The town is mentioned in Ain-i-Akbari in the context that Shams al-Din built himself a vault there in which Hakim Abu’l Fath lies buried. Akbar’s visit to the town on his way back from Kashmir is also mentioned.

William Finch who travelled through India between 1608 and 1611 described Hasan Abdal to be a "pleasant town with a small river and many fair tanks in which are many fishes with golden rings in their noses ...; the water so clear that you may see a penny in the bottom".

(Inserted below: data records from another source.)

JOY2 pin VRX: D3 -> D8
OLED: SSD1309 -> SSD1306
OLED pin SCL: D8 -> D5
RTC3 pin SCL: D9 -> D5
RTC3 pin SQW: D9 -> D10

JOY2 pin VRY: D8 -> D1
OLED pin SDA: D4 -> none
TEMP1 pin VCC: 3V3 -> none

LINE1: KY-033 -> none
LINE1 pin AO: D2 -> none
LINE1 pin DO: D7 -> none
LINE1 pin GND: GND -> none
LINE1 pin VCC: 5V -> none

The town was the seat for Mughal warring expeditions to the northwest frontier. The Mughal emperor Jehangir mentions the town in his Tuzk-e-Jahangiri by the name of Baba Hasan Abdal where he stayed for three days. He also praised the city in these words: "The celebrated place at this station is a spring which flows from the foot of a little hill, exceedingly clear, sweet and nice...". Hasan Abdal was visited by various Mughal kings on their way to Kashmir

Raja Man Singh built the nearby Wah Gardens during the reign of Akbar. The terraced gardens were divided into four parts. Shah Jahan rested at Hasan Abdal's Wah Gardens on his four expeditions to Kabul. Emperor Aurangzeb stayed at the town for over a year beginning in 1674, in order to quell the "Afridi Revolt". The presence of Emperor Aurangzeb at the gardens convinced many local Pashtun tribes to abandon the rebellion, and join forces with the Mughals.

Gurdwara
In 1521 the founder of the Sikh faith, Guru Nanak, arrived in Hasan Abdal. A Gurudwara called Panja Sahib was built on the spot that he stayed containing a sacred rock that is believed to contain the hand print of Guru Nanak. Punja or panja ( (Shahmukhi); ਪੰਜਾ (Gurmukhi)) :hand or paw. There are different traditions about the origin of the Hand print.

Infrastructure
Hasan Abdal is located near the intersection of the Karakoram Highway heading northwest, and the M1 Motorway that connects Hassan Abdal to points northwest and southeast. As part of the multibillion-dollar China–Pakistan Economic Corridor (CPEC), the Karakoram Highway will be rebuilt, while the Hasan Abdal area will serve as the terminus for CPEC's Western Alignment. From the nearby village of Hakla, the Hakla–Dera Ismail Khan Motorway will run southwest out of the city and link Hassan Abdal to Dera Ismail Khan in Khyber Pakhtunkhwa province.

Education
The city has several state owned primary schools, a high school each for boys and girls, a higher secondary school each for boys and girls and a degree college for women. There are a number of privately run schools to make up for the shortfall of the state owned ones. These include Trends School, and Presentation Convent High School, the latter of which was established in 1956.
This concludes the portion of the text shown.